Sweet, straight shooter. Got me out of a bind years ago.

Win Mod '94 Legacy- BEAUTIFUL gun, handled perfect. Thought I needed more gun, so I traded it. Idiot.


----------



## Frisco Pete (Sep 22, 2007)

My top 10 - not listed in any particular order of preference.

1. Winchester 9422M lever rifle .22 Mag - great looking, great handling, accurate, well-made, and a jackrabbit killing machine in a classic lever format.

2. Remington Model 788 bolt rifle .222 Rem - accurate and I shoot unusually well with it to make it a very deadly rifle. It makes me look better than I really am!

3. Rock River CAR A4 semiauto rifle .223/5.56 - tight, well made, reliable, and accurate. Hard to beat for jacks & 'yotes (_and zombies too!_) Nice AR15.

4. Winchester Model 70 Classic bolt rifle .270 WSM - very accurate, with a great short action in a flat-shooting caliber make it easy to hit with. A confidence builder and my favorite big-game rifle and caliber.

5. Norinco Paratrooper SKS semiauto rifle 7.62x39mm - handy size, _great_ price, well-made, fun to shoot mil-surp in a rarer SKS variant.

6. Marlin 1894C lever rifle .357 Mag - good looking, great handling, classic little carbine that is a ball to shoot.

7. Smith & Wesson Model 66 revolver .357 Mag - accurate, well-made, and a great size to pack in the hills. I always seem to reach for this one.

8. Kimber Pro-Carry pistol .45 Auto - A high quality, super accurate version of the great 1911 Commander in a terrific caliber that is absolutely sweet to shoot!

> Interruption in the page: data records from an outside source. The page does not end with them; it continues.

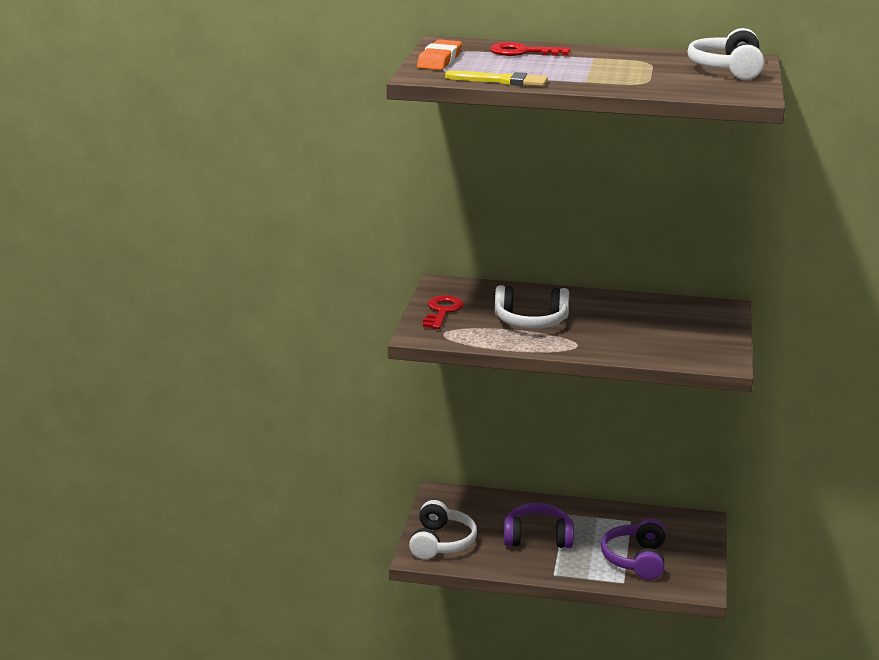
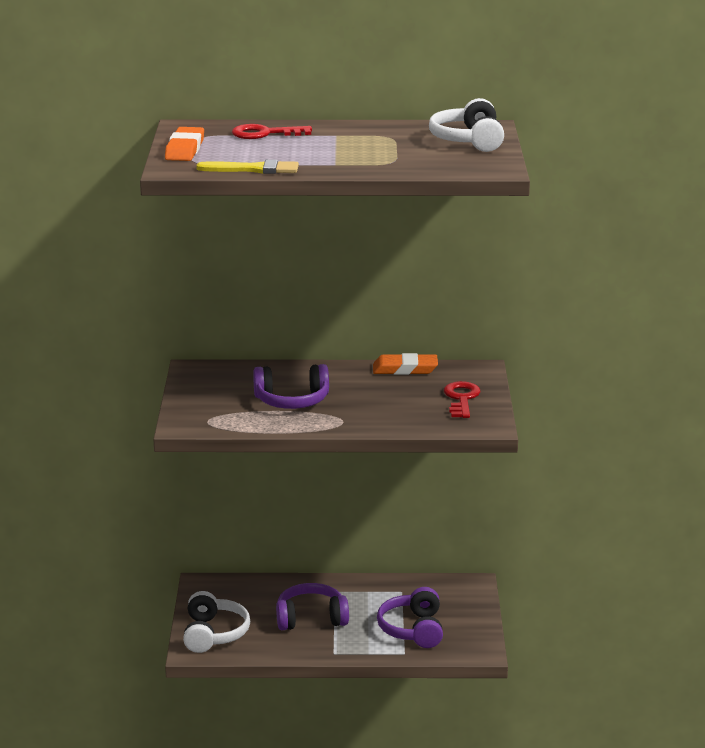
camera: 10 degrees left, 0 degrees up
(442, 311) = (200, 398): red key -> red key (461, 398)
(531, 321) = (292, 401): white headphones -> purple headphones
(649, 301) = (405, 369): none -> orange eraser

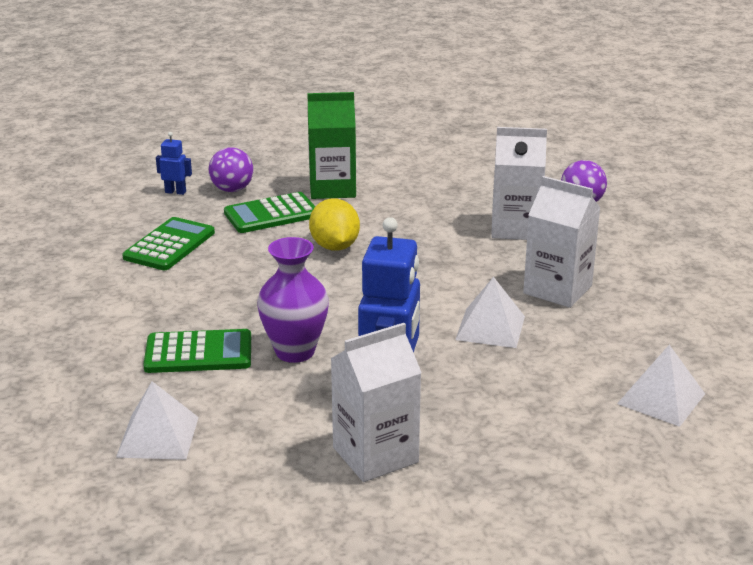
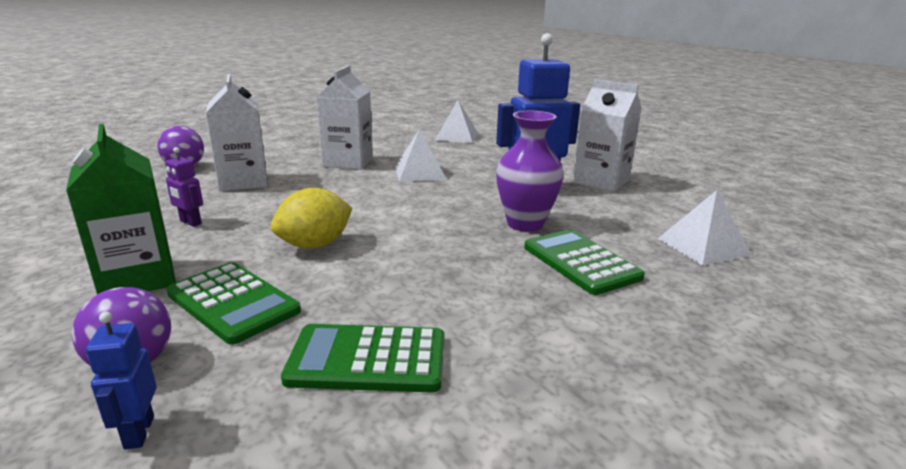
camera: 115 degrees left, 5 degrees down
(420, 204) = (190, 222): none -> purple robot

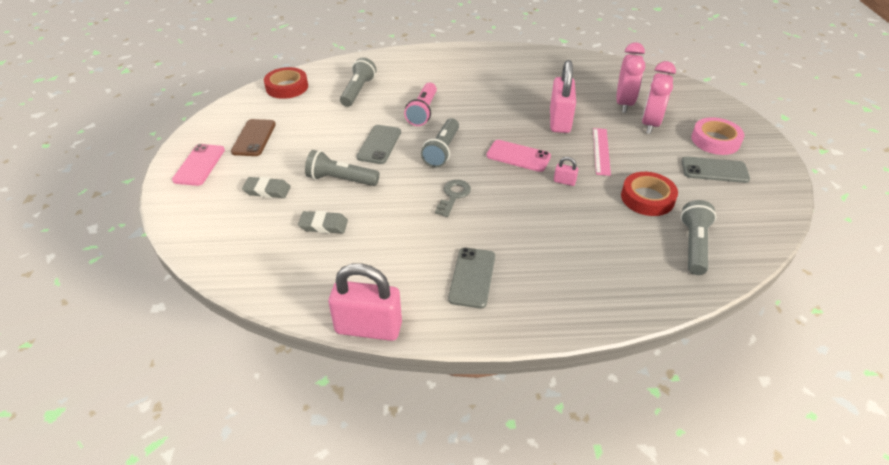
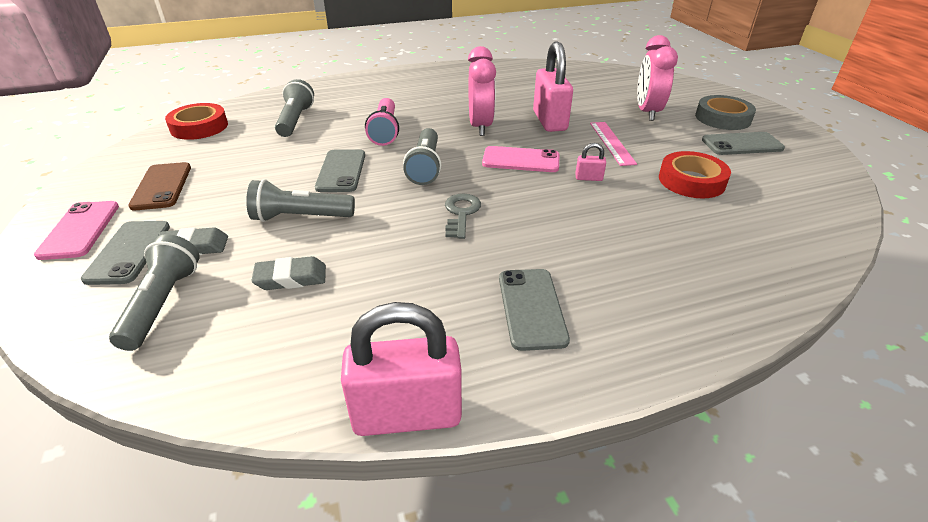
camera: 15 degrees left, 5 degrees down
(227, 187) = (129, 252): none -> grey phone
(624, 103) = (608, 98): pink clock -> pink clock (480, 126)
(694, 245) = (776, 221): grey flashlight -> grey flashlight (163, 303)
(715, 140) = (722, 118): pink tape -> grey tape

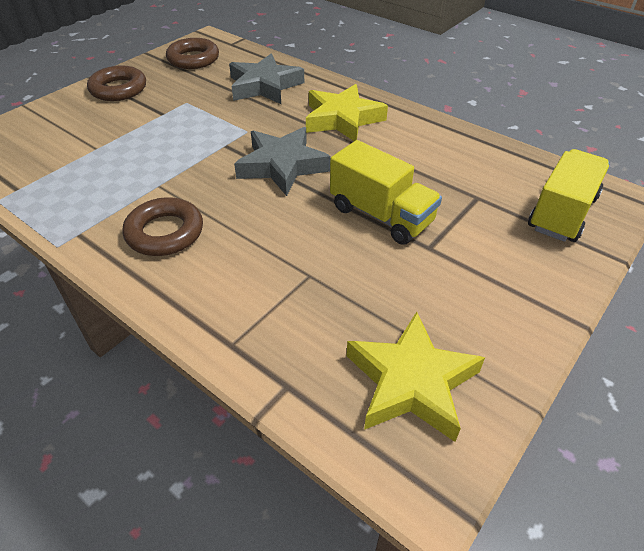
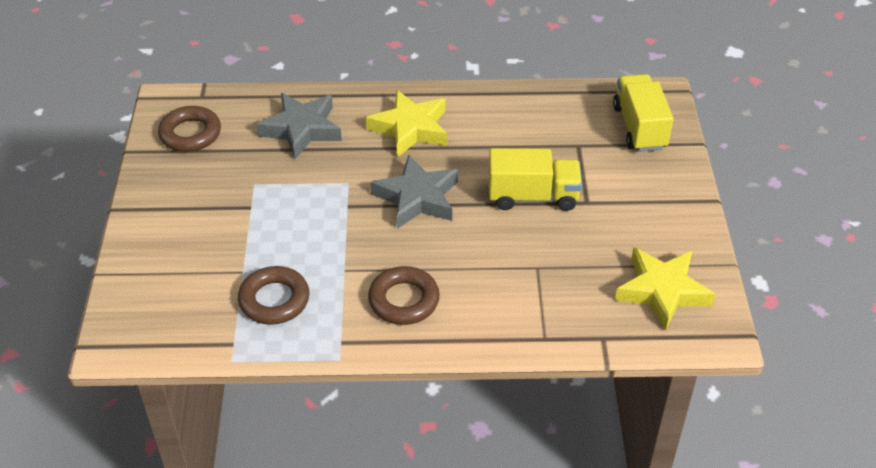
camera: 40 degrees left, 0 degrees up
(118, 89) = (167, 206): brown ring -> brown ring (274, 300)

9. Browning Buckmark pistol .22 LR - Nice reliable .22 pistol that shoots very well with great ergonomics.

10. Remington 870 shotgun 12 Ga. - Works well and shoots well for me. What more can you ask?

Brad Ruddell of Weatherby [_as related to John Barsness of Rifle_] would call me a "*churner*" - _i.e._ people who continually buy rifles, for no real reason other than pleasure. Unlike the grumpy pragmatists out there, who know that a .30-06 will do for all their big game and most varmint needs that a .22 won't cover, we are convinced that very minor differences will somehow help us when hunting, or we feel an overwhelming need to own a rifle that somebody, somewhere has called a "classic" in print. Or for a very specific hunting situation. Same goes for handguns.
We represent the profit margin of the firearms industry. If we only bought one big-game, or varmint rifle or handgun, in our lives, there would be no firearms industry. So spend away and help America!


----------



## Chaser (Sep 28, 2007)

I don't know that I even have ten guns, but nearly all of them are hand-me-down classics from my grandpa. I love them all for their different reasons, but mostly because I have such a cool grandpa that gave them to me, so I don't have to buy them all!

I'll list them in the order in which they were given to me:

1. Winchester Model 12 in 20 Gauge- Given to me when I passed hunter's ed. Belonged to my great-grandpa, who died 18 years before I was even born. Its a smaller gun, with a 24 inch barrel, because he had a crooked back from a childhood accident. He hunted with this gun his whole life.

2. Winchester 62A Pump Action .22 LR- I shot my first two pine hens with this gun, first time I even fired it. Shot their heads clean off (before I knew better) I now call it my Pea-shooter. Its tiny, but accurate as hell.

3. Ithaca Model 37 Featherweight 12 gauge. Was my grandpa's duck killing machine. Kicks like a mule.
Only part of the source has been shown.